Cops and firefighters who approach passing motorists for charity—a familiar sight across the country every Labor Day weekend—will be assured right of way statewide, regardless of local laws, under a measure OK’d by a legislative panel today at the Capitol.
Senate bill 270, sponsored by Sen. Jeanne Nicholson, D-Black Hawk, and approved by the Senate Local Government Committee, clarifies when and where public-safety personnel, such as firefighters, can solicit funds from motorists.

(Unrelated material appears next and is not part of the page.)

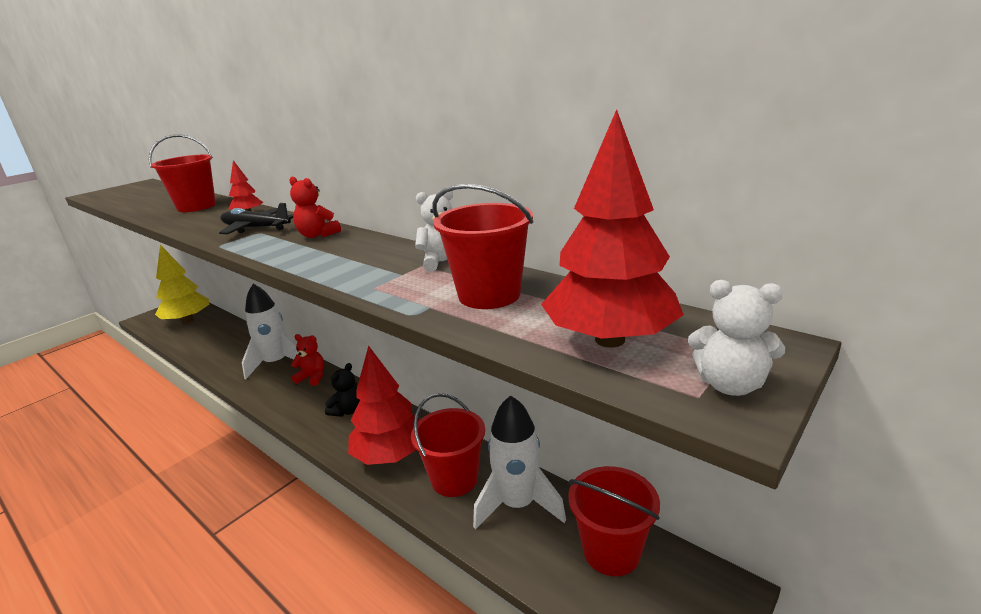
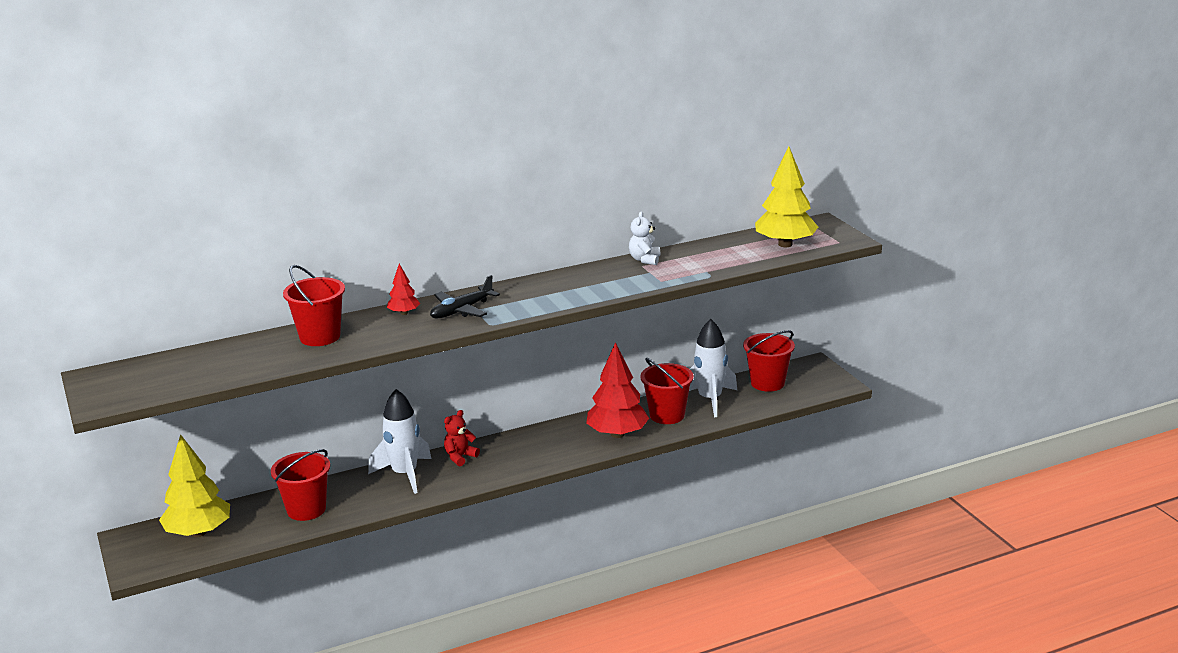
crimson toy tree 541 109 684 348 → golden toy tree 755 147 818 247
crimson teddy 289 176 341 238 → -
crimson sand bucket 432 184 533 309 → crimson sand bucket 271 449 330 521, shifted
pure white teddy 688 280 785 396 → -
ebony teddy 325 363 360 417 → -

Local governments would be required to approve permit applications submitted by firefighters to do their fundraising on roadways.

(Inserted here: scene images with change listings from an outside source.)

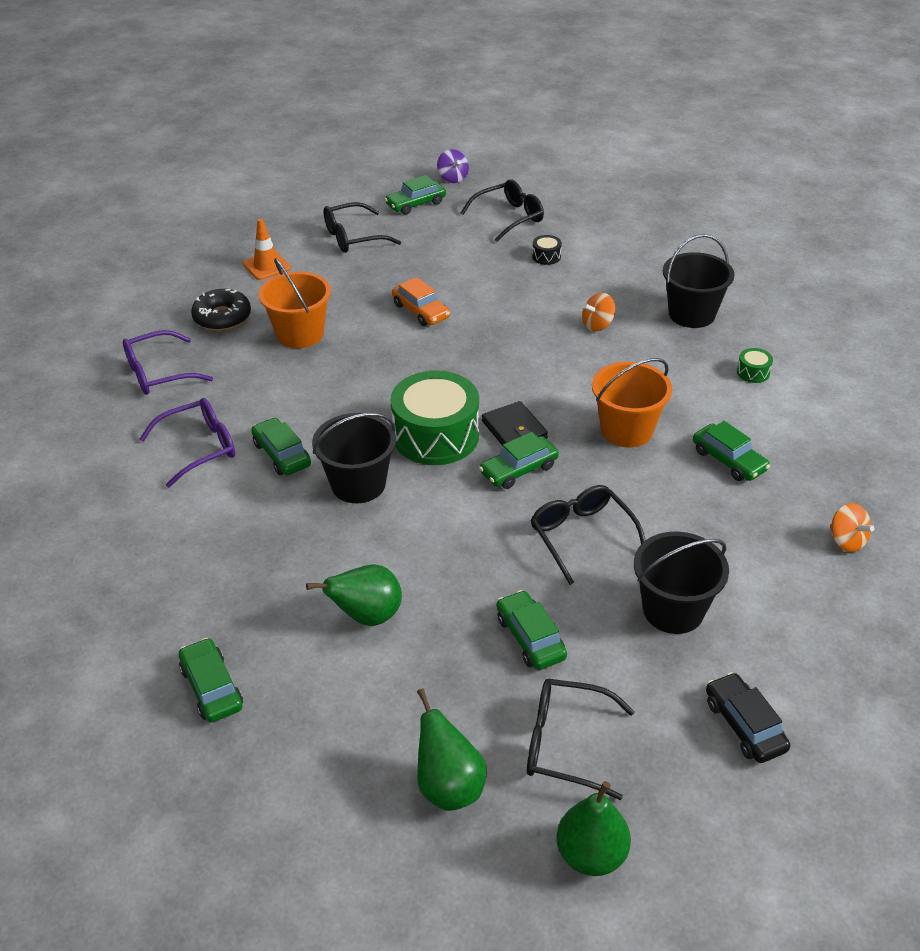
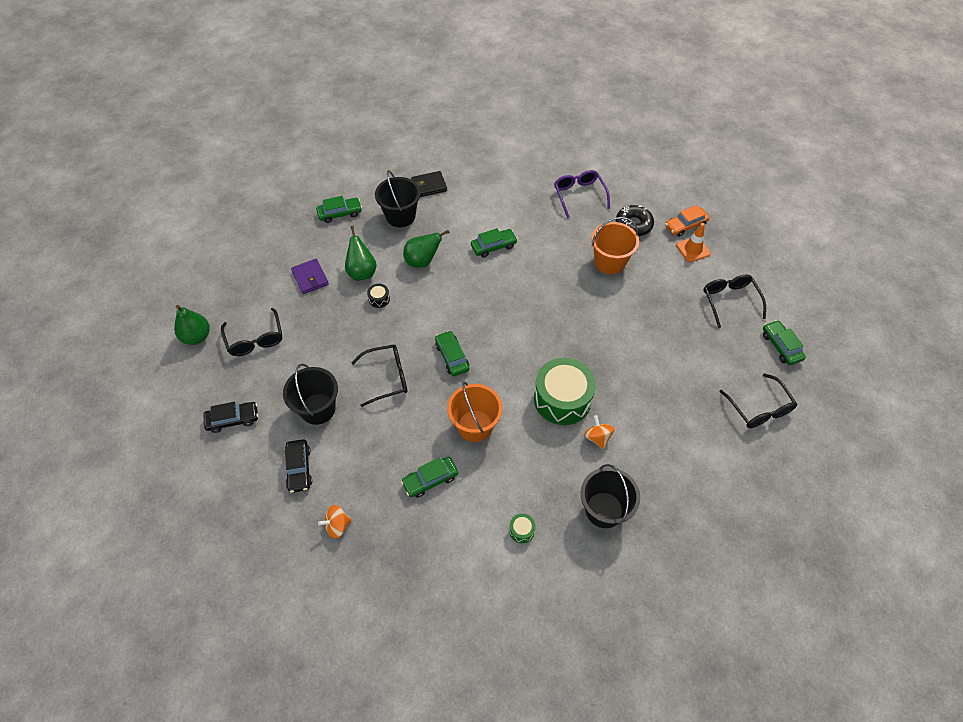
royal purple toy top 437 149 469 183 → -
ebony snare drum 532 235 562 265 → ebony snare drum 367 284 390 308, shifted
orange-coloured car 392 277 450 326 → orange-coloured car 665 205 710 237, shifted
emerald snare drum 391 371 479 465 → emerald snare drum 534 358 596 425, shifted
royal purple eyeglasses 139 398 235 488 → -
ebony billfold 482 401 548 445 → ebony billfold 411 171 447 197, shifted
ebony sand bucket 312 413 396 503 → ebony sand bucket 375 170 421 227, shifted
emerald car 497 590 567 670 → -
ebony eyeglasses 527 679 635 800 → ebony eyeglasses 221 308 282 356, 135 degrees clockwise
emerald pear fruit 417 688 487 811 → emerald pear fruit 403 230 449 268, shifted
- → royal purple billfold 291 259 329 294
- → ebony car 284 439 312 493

Firefighters and others long have been a fixture of busy traffic intersections as they solicit for causes like the annual Muscular Dystrophy Association telethon, asking motorists to fill a firefighter’s boot for the charity. Concerns have been raised in recent years that the activity may inadvertently flout local ordinances against roadside panhandling and other traffic-safety laws. If enacted, the new statute would supersede such rules.
Nicholson contends her bill is really about public safety.
“As long as we can say when and where—this bill protects firefighters and others by law,” said Nicholson. “Because they are professionals, they are aware of the public-safety of the situation.”
However, that was not the primary concern of the measure’s opponents. Speaking for the Colorado Municipal League, Kevin Bommer told the panel that the measure would infringe upon local authority.
“It’s a matter of common sense,” said Bommer. “It is absolutely wrong for the state government to pre-empt the local government…regulation of a local street is of strict local concern.”
Agreeing with Bommer was Sen. Ellen Roberts, R-Durango, who said passage of the proposed measure would “open a Pandora’s Box.”
Equally concerned with the legal ramifications was Sen. Irene Aguilar, D-Denver, who said she would support SB270 for the time being but would seek additional input.
“I am voting yes because I came in here today saying I would but will need to talk more with (legislative staff),” said Aguilar.
Sen. Bill Cadman, R- Colorado Springs, opposing the bill, said the measure raised a question of local control—and a constitutional one.
“(SB-270) is a total usurpation of local control. It tries to carve out an exemption from local laws, for a specific group, raising serious constitutional issues,” said Cadman. “It’s a good public service but bad public policy…the ends don’t justify the means.”
The bill is now headed to the full Senate for consideration.